I have a stored procedure that returns 80 columns, and 300 rows. I want to write a select that gets 2 of those columns. Something like

SELECT col1, col2 FROM EXEC MyStoredProc 'param1', 'param2'

When I used the above syntax I get the error:

"Invalid Column Name".

I know the easiest solution would be to change the stored procedure, but I didn't write it, and I can't change it.

Is there any way to do what I want?

  • I could make a temp table to put the results in, but because there are 80 columns so I would need to make an 80 column temp table just to get 2 columns. I wanted to avoid tracking down all the columns that are returned.
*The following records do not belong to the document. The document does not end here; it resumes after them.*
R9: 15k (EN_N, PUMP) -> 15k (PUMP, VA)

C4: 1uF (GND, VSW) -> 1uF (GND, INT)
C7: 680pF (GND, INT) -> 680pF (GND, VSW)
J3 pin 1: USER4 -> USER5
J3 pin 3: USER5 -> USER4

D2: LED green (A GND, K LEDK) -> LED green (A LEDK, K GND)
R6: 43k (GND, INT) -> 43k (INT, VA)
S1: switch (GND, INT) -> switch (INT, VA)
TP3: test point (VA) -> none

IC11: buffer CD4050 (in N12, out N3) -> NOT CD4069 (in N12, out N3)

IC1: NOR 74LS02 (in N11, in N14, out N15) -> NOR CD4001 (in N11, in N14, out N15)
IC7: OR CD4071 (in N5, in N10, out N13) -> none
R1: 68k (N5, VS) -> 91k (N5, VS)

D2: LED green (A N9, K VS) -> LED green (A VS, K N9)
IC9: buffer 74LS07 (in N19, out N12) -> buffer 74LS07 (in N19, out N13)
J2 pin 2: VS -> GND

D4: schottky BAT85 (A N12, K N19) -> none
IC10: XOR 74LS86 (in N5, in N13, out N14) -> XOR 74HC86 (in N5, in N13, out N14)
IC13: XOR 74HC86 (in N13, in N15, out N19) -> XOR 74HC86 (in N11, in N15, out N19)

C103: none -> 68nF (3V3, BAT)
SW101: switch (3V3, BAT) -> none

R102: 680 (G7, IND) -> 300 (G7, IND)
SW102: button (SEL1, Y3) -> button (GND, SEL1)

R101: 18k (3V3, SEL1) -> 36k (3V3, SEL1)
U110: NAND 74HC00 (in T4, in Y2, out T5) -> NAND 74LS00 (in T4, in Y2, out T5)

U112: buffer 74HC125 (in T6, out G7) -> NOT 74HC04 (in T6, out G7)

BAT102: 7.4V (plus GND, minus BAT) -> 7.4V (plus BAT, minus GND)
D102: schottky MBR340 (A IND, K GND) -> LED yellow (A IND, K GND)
  • I tried using WITH SprocResults AS .... as suggested by Mark, but I got 2 errors

    Incorrect syntax near the keyword 'EXEC'.
    Incorrect syntax near ')'.

  • I tried declaring a table variable and I got the following error

    Insert Error: Column name or number of supplied values does not match table definition

  • If I try
    SELECT * FROM EXEC MyStoredProc 'param1', 'param2'
    I get the error :

    Incorrect syntax near the keyword 'exec'.

17 comments

@Humayoun_Kabir 2019-06-12 07:02:10

I know executing from sp and insert into temp table or table variable would be an option but I don't think that's your requirement. As per your requirement this below query statement should work:

Declare @sql nvarchar(max)
Set @sql='SELECT   col1, col2 FROM OPENROWSET(''SQLNCLI'', ''Server=(local);uid=test;pwd=test'',
     ''EXEC MyStoredProc ''''param1'''', ''''param2'''''')'
 Exec(@sql)

if you have trusted connection then use this below query statement :

Declare @sql nvarchar(max)
Set @sql='SELECT   col1, col2 FROM OPENROWSET(''SQLNCLI'', ''Server=(local);Trusted_Connection=yes;'',
     ''EXEC MyStoredProc ''''param1'''', ''''param2'''''')'
 Exec(@sql)

if you are getting error to run the above statement then just run this statement below:

sp_configure 'Show Advanced Options', 1
GO
RECONFIGURE
GO
sp_configure 'Ad Hoc Distributed Queries', 1
GO
RECONFIGURE
GO

I hope this will help someone who will have faced this kind of similar problem. If someone would to try with temp table or table variable that should be like this below but in this scenario you should to know how many columns your sp is returning then you should create that much columns in temp table or table variable:

--for table variable 
Declare @t table(col1 col1Type, col2 col2Type)
insert into @t exec MyStoredProc 'param1', 'param2'
SELECT col1, col2 FROM @t

--for temp table
create table #t(col1 col1Type, col2 col2Type)
insert into #t exec MyStoredProc 'param1', 'param2'
SELECT col1, col2 FROM #t

@Emil 2019-01-09 18:29:57

For anyone who has SQL 2012 or later, I was able to accomplish this with stored procedures that aren't dynamic and have the same columns output each time.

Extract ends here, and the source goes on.